U.S. securities regulators said on Thursday that they have suspended two Ernst & Young partners .
The Securities and Exchange Commission filed a civil complaint against Kenneth Wilchfort and Marc Rabinowitz for their alleged roles when CUC and Cendant inflated operating income by more than $500 million from 1995 to 1997.
Without admitting or denying any wrongdoing, Wilchfort and Rabinowitz agreed to settle the lawsuit, which was filed in a federal court in Washington.
As part of the settlement, they were suspended from auditing public companies for at least four years, after which they may reapply with the SEC.
CUC merged with HFS Inc. in 1997 to form Cendant, which owns Avis car rentals and franchises Days Inn and Ramada hotels.
Wilchfort's attorney, Kevin Marino, declined to comment. Rabinowitz's attorney, Gerald Krovatin, was not reachable for comment.
Ernst & Young said in a statement that it “can appreciate the decision of the two partners to put this matter behind them” and repeated a previous claim that it was a “victim of the collusive fraud by Cendant Corporation's senior management.”

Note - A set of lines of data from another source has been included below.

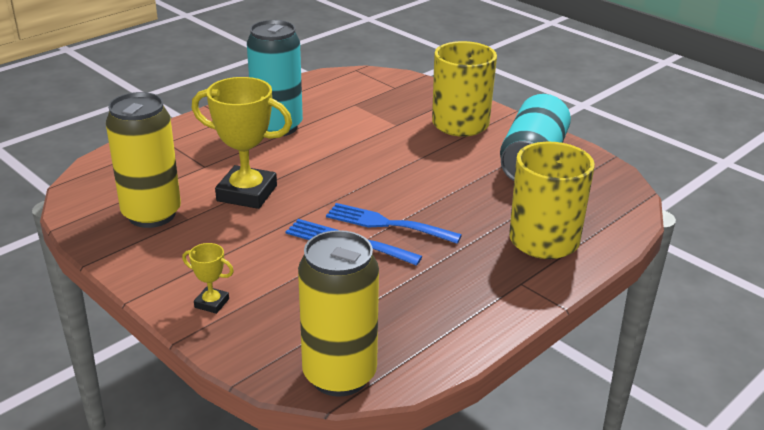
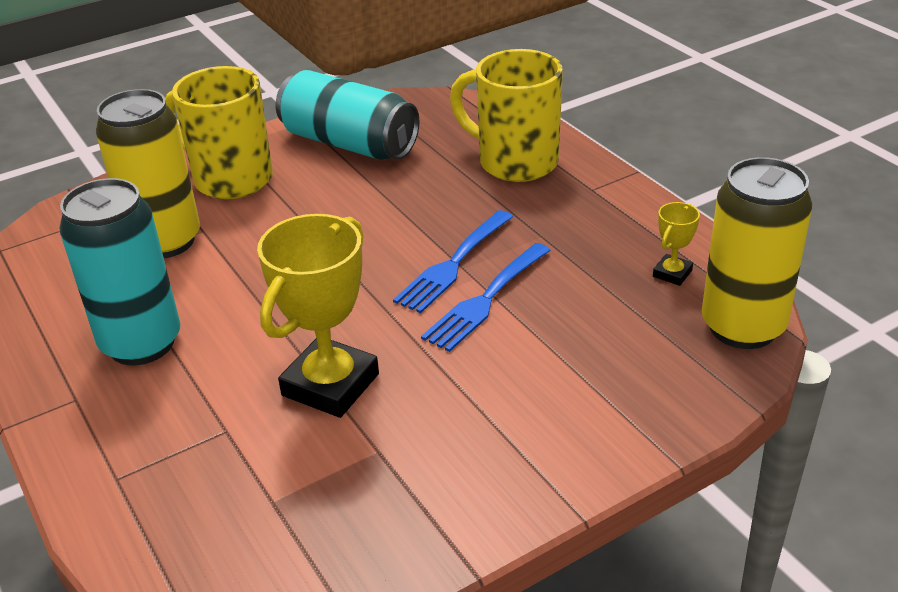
camera: 75 degrees left, 5 degrees up
(152, 214) = (353, 494): yellow can -> yellow can (165, 241)
(212, 303) = (598, 427): yellow trophy -> yellow trophy (672, 273)

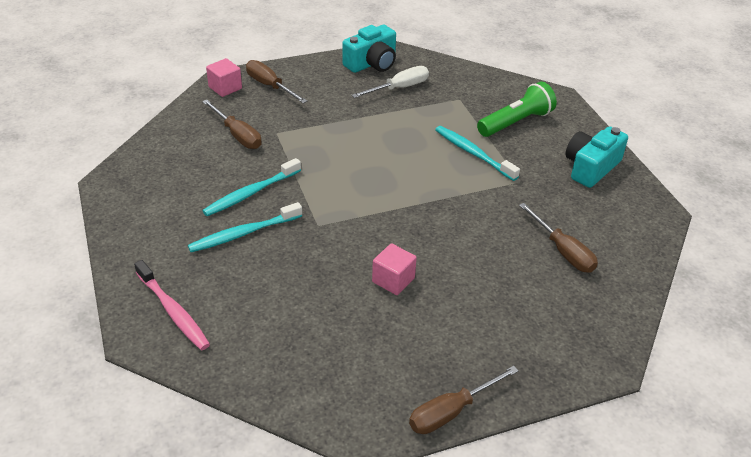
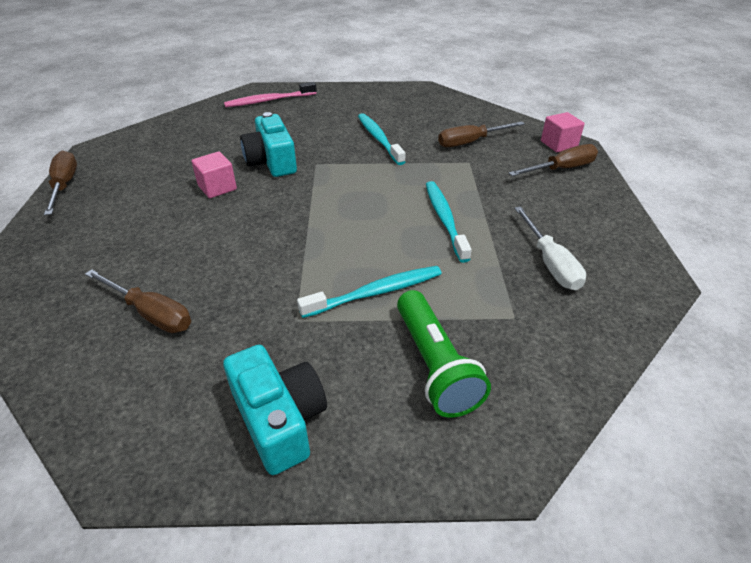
camera: 110 degrees right, 0 degrees up
(243, 233) = (329, 130): turquoise toothbrush -> turquoise toothbrush (445, 219)
(372, 63) = (619, 252): turquoise camera -> turquoise camera (271, 161)
(563, 251) = (151, 313): brown screwdriver -> brown screwdriver turned 135 degrees counterclockwise

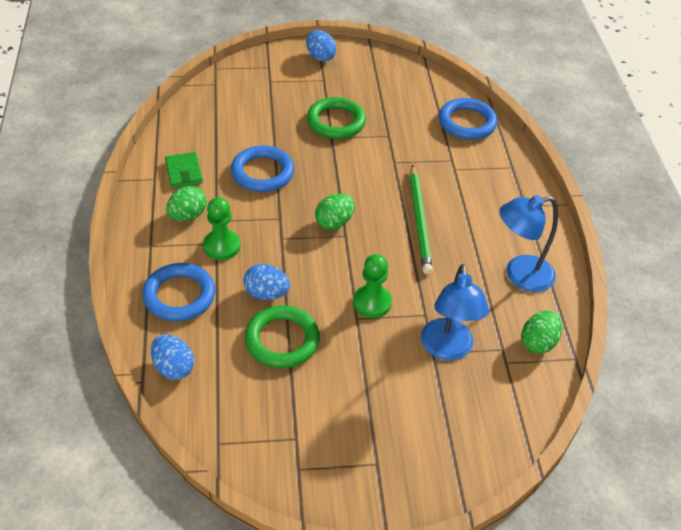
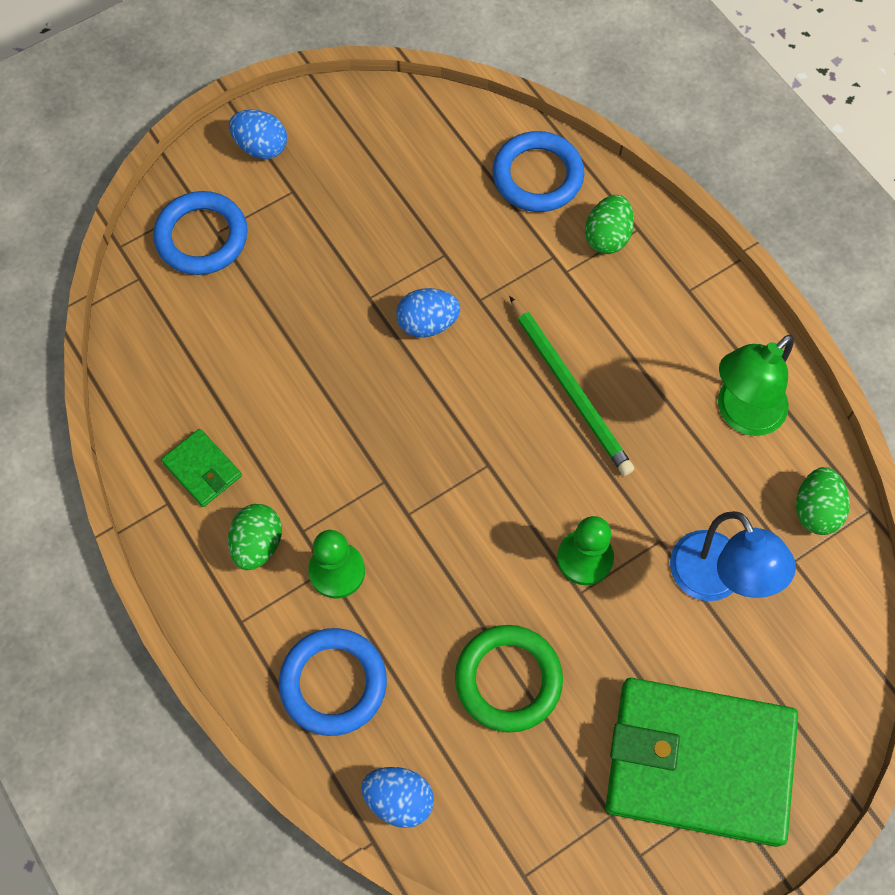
camera: 25 degrees left, 20 degrees up
(262, 172) = (312, 412): blue ring -> blue ring (202, 237)
(266, 294) = (444, 617): blue egg -> blue egg (427, 323)
(334, 223) = (461, 451): green egg -> green egg (607, 237)
(336, 122) = (358, 265): green ring -> none
(372, 438) = (699, 762): none -> green wallet
(519, 275) = (741, 414): blue lamp -> green lamp

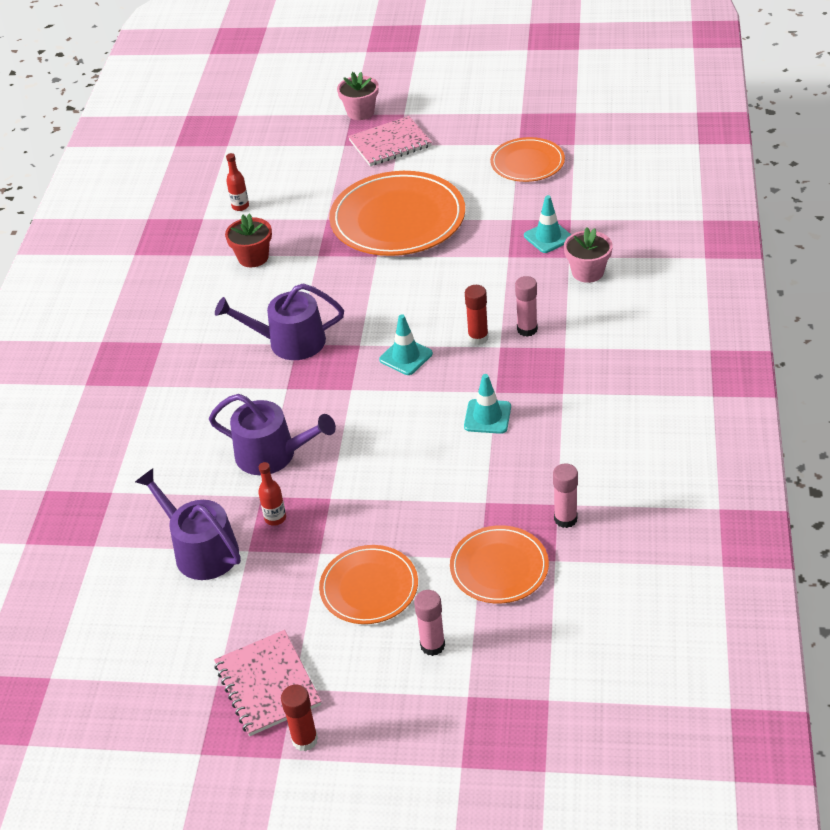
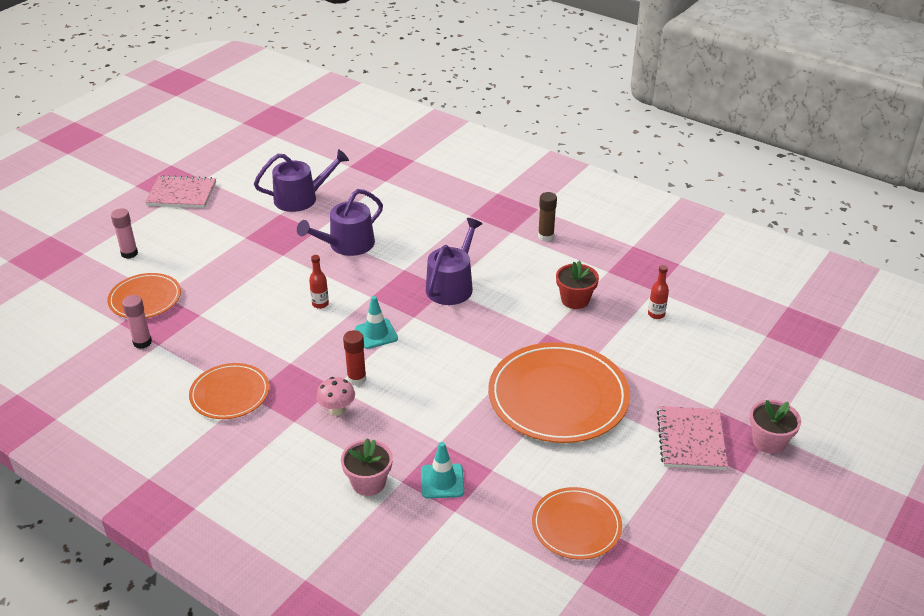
camera: 115 degrees right, 5 degrees down
(154, 315) = (545, 236): none -> brown glue stick
(275, 518) = (292, 230): red bottle -> red bottle (320, 304)
(305, 740) = (134, 195): red glue stick -> none
(369, 587) = (197, 246): orange plate -> orange plate (230, 394)
(487, 417) = (271, 348): turquoise traffic cone -> none
(527, 329) = (337, 410): pink glue stick -> pink mushroom

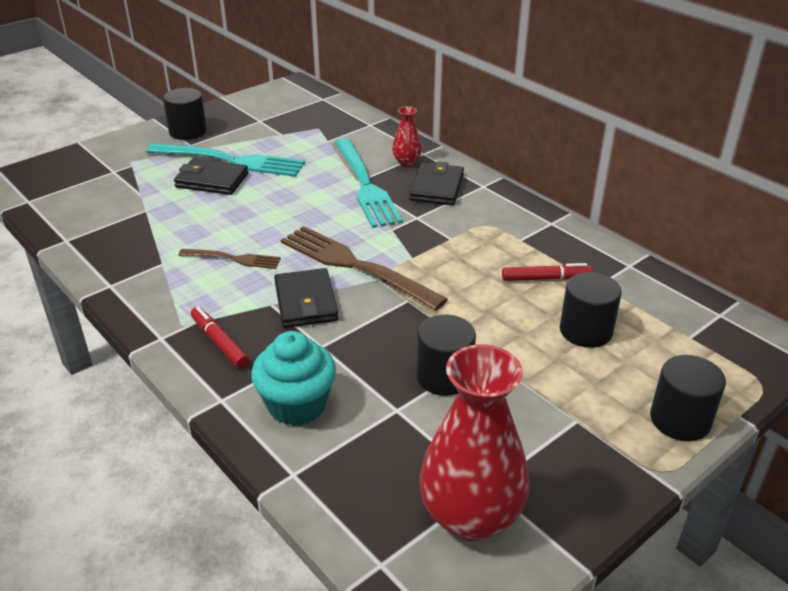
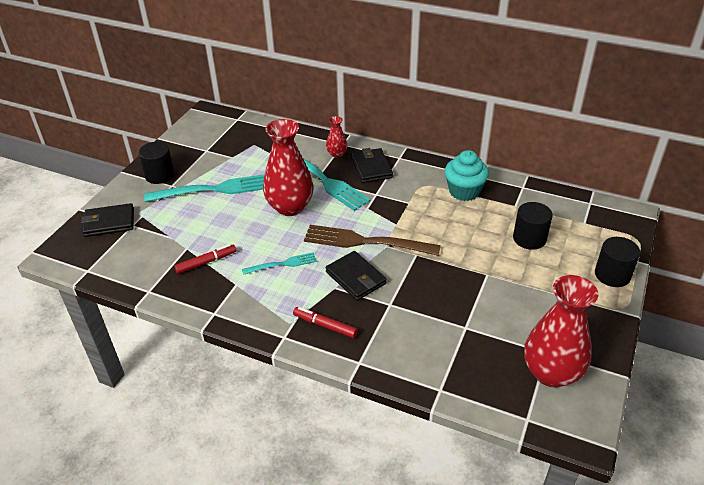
camera: 25 degrees left, 5 degrees up
(212, 180) = (214, 210): black wallet -> black wallet (109, 222)
(233, 259) = (282, 264): brown fork -> turquoise fork
(297, 405) = (407, 347): turquoise cupcake -> turquoise cupcake (464, 191)
(299, 202) = (290, 207): none -> red vase
(444, 376) = (475, 296): black cylinder -> none
(546, 279) = (484, 212): red marker -> red marker (206, 262)

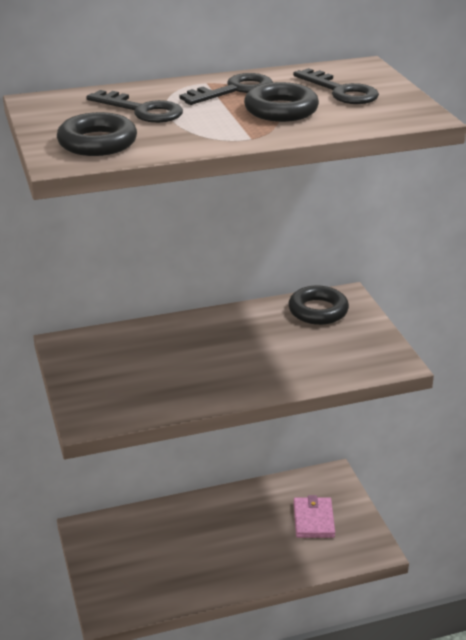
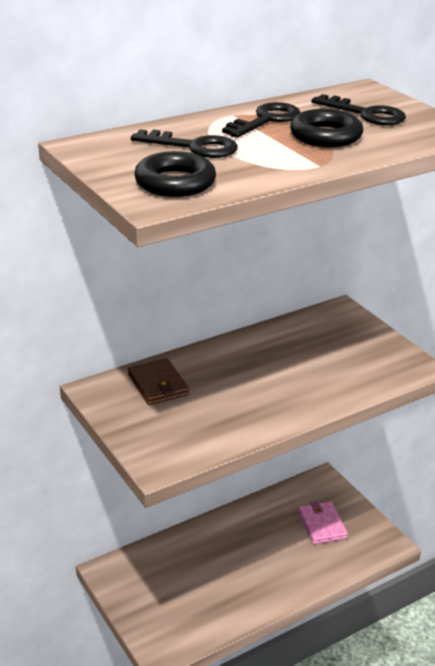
camera: 15 degrees left, 0 degrees up
(125, 346) = (158, 384): none -> brown wallet
(318, 311) = (323, 326): black ring -> none

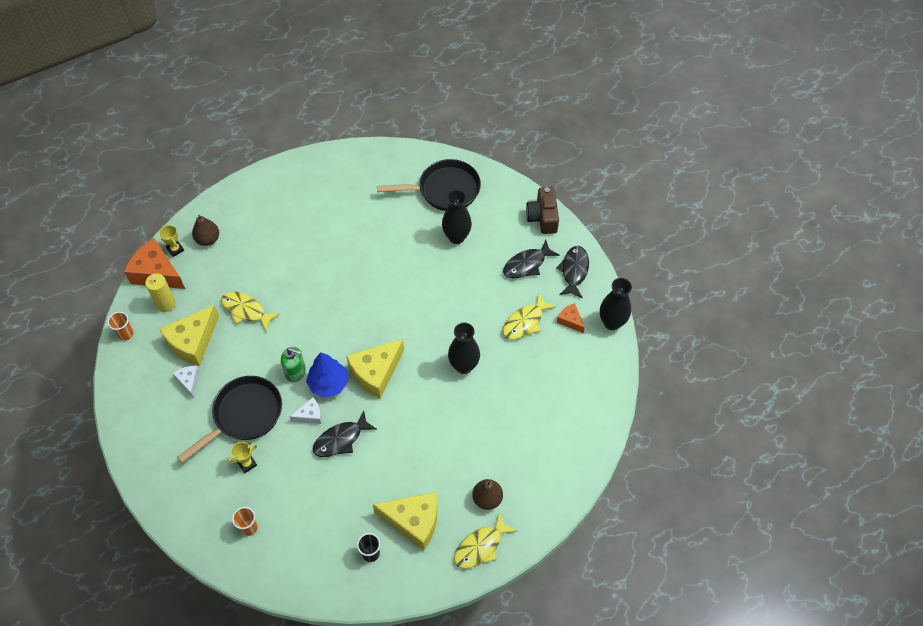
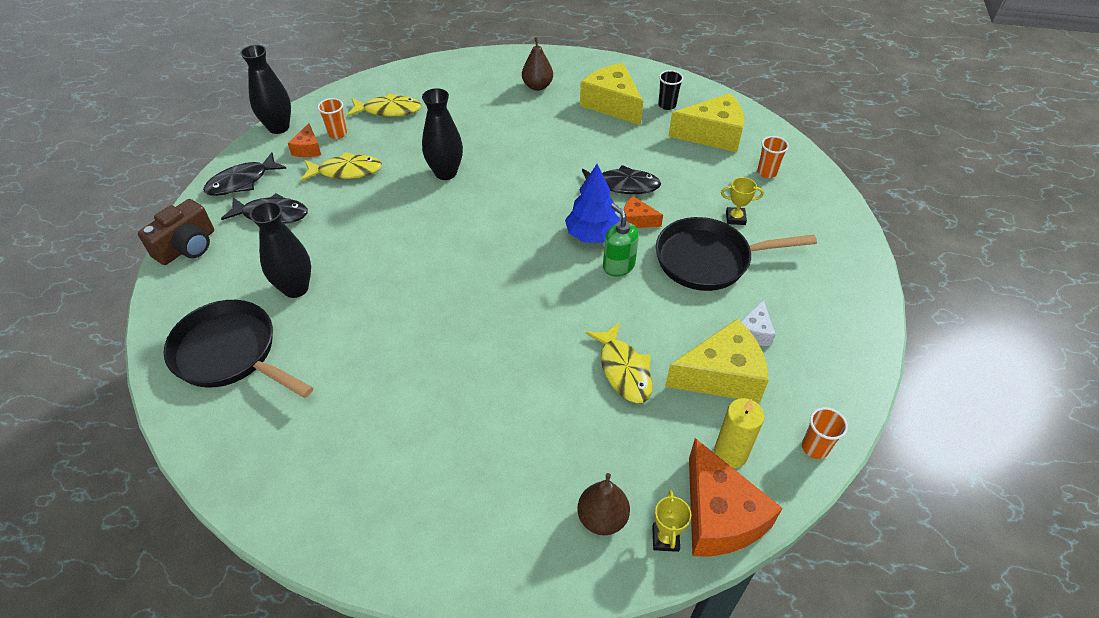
camera: 140 degrees left, 10 degrees down
(310, 415) = (636, 220): white cheese -> orange cheese
(376, 373) = (534, 216): yellow cheese -> yellow cheese (712, 134)
(480, 546) = (574, 67): yellow fish -> yellow fish (389, 110)
(568, 345) = (337, 134): none -> orange cup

The SEC said that “Wilchfort and Rabinowitz had a duty to withhold their firm's audit report containing an unqualified opinion and take appropriate steps to prevent these financial statements from being filed with the Commission and circulated to investors.”
The settlements marked the end of an investigation into the financial books of CUC and Cendant, which was accused of fraudulently inflating income figures to meet earnings expectations of Wall Street analysts.
Wilchfort and Rabinowitz, who are currently employed by Ernst & Young, were both audit engagement partners. Wilchfort was a CUC audit partner from 1990 through the third quarter of 1996, and Rabinowitz was an audit partner from the third quarter of 1996 until April 1998.